In order to better define the cycling of mercury in the global troposphere, we have studied over the past four years the homogeneous gas-phase reaction of elemental mercury (Hg0) with hydrogen peroxide (H2O2), 03, methyl iodide (CH3I), and dimethyl sulfide ((CH3)2S or DMS) in FEP Teflon® reactors.
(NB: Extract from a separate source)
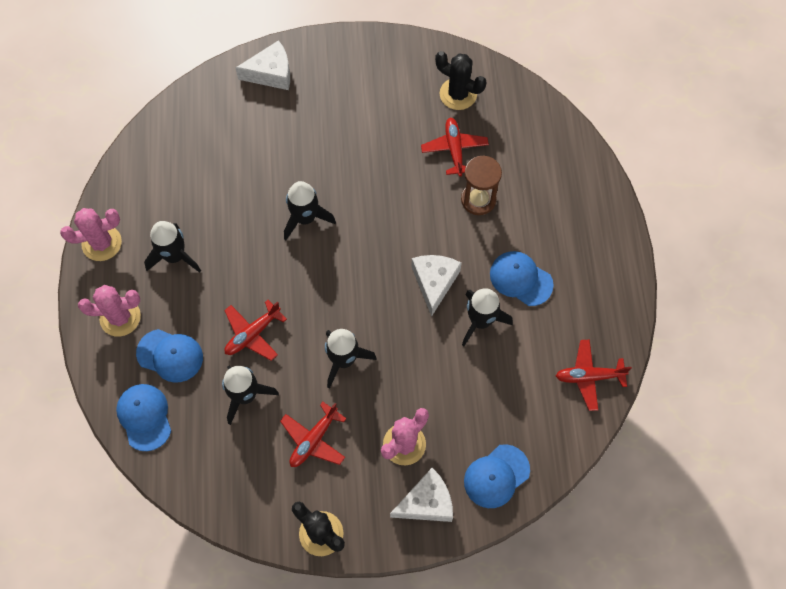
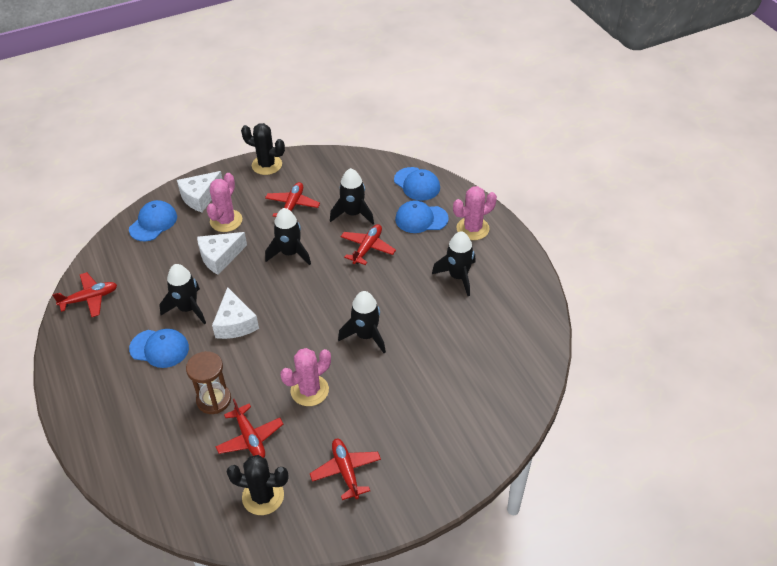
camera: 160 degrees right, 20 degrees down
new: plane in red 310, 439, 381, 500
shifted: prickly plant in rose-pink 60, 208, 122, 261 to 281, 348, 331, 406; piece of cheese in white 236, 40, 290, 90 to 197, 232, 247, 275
For the first time, we report laboratory measurements of the reaction rate constant of Hg0 with H202. Results which were at or below our detection limit suggest this reaction must have a rate constant of <8.5 x 10−19 cm3 molecule−1 s−1. With 8.5 x 10−19 cm3 molecule−1 s−1 as an upper limit rate constant, mean H202 concentrations of 1.0 ppb would yield a global average Hg0 residence time of 1.5 years, similar to that calculated by reaction with 30 ppb 03. Methyl iodide or (CH3)2S are not geochemically important in the cycling of gaseous Hg0. New research should focus on both the homogeneous and heterogeneous reactions of Hg0 with Cl2 and other reactive CI species, OH, HO2 and organic peroxyradicals (RO2).